By the 1740s, George II had reached his mid-sixties and Frederick was increasingly sure that his own kingship was imminent. George Bubb Dodington, the prince’s staunch supporter, recorded dining with Frederick at Carlton House to discuss ‘the immediate steps to be taken upon the demise of the King’, and Frederick redoubled his efforts to promote his kingly qualities to the public.17 In the summer of 1750, he made two tours of the south and west of England, highlights of which were reported in the Remembrancer, a relatively new newspaper sponsored by the prince. Frederick’s confidence was palpable and his belief in his right of succession unshakeable. The prince’s regal image had also eclipsed that of his brother, William, whose reputation as a soldier had transfigured into one of bloodlust and violence. In 1747, George II finally issued an official declaration citing Frederick as his successor, albeit with the bitter warning that King Frederick would ‘live long enough to ruin us all’.18 By the turn of the new decade, Frederick seemed poised to take the crown.

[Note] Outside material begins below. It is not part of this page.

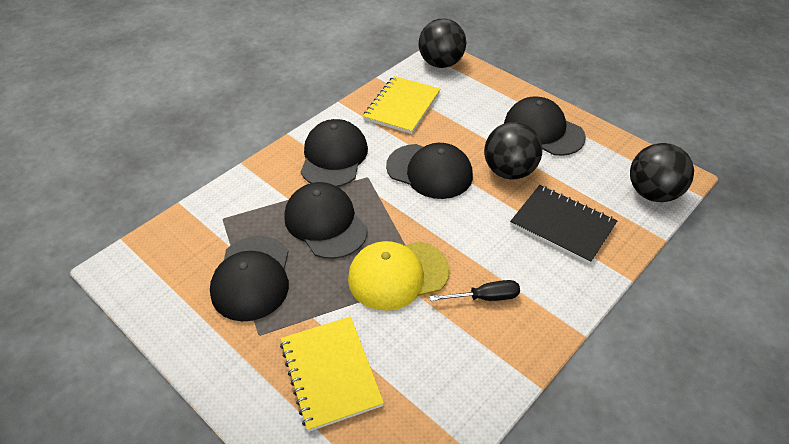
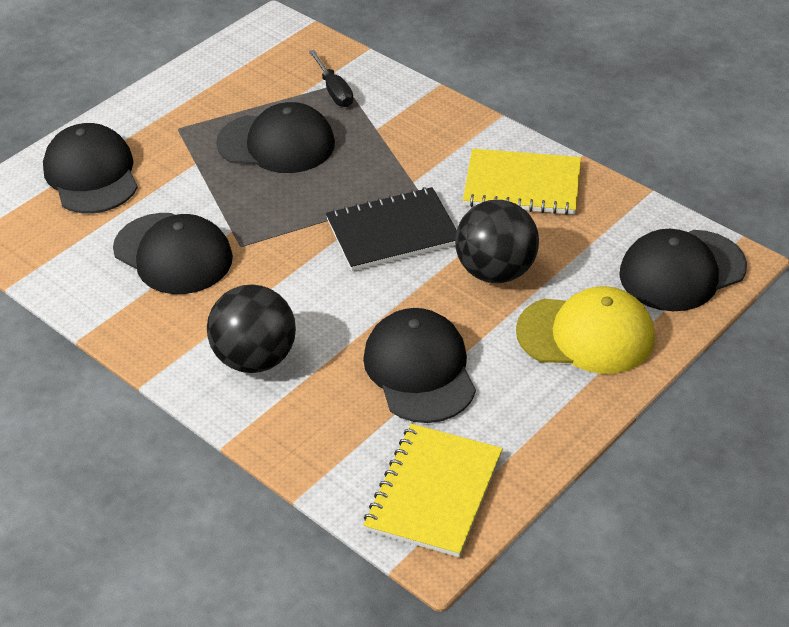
black ball: 3 -> 2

But despite all this preparation, Augusta and Frederick’s long-awaited coronation was never to occur. In March 1751, Frederick was taken ill at Kew, ‘after staying all day in the garden till night, in the damp rain and hail to look at his workmen’.19 For two weeks, the prince suffered from ‘a violent pain in his side’, accompanied by fever and fainting fits. August
a, distraught and pregnant with the couple’s ninth and last child, maintained a bedside vigil throughout his brief and painful illness. Frederick died on 20 March, aged only 44. A rumour went round that he had died from a cricket ball hitting his head, but in reality the prince died as a result of a blood clot in his lungs. ‘Je sens la mort,’ he cried out, wrestling with death in vain, until he eventually succumbed, a little after nine o’clock.20
Ironically, George II, whose death had seemed imminent in the 1740s, outlived his son by nine years. For his part, George exhibited some hitherto buried emotion in the weeks following Frederick’s death. In public George maintained an emotionally cold appearance but in private, with his son’s wife and children, he showed more sympathy. He was said to have told his grandsons that ‘they must be brave boys’; he embraced Augusta and ‘wept with her’.21
Frederick was buried in Henry VII’s chapel, Westminster Abbey, on 13 April 1751. Some members of his household, particularly George Bubb Dodington, felt that the arrangements failed to honour him sufficiently, as no music was commissioned for the occasion and Frederick’s family, including George II, were predictably absent.22 Nevertheless, the funeral was conducted with the same level of extravagance with which Frederick lived his life – it cost nearly £2,400, almost as much as would later be spent on the funeral of his father.23 Frederick’s death was a cataclysmic blow for Augusta; aged just 31 she had lost the man who had been her companion since her teens, and with him, her long-held expectation of becoming queen consort. Augusta’s world had fallen apart.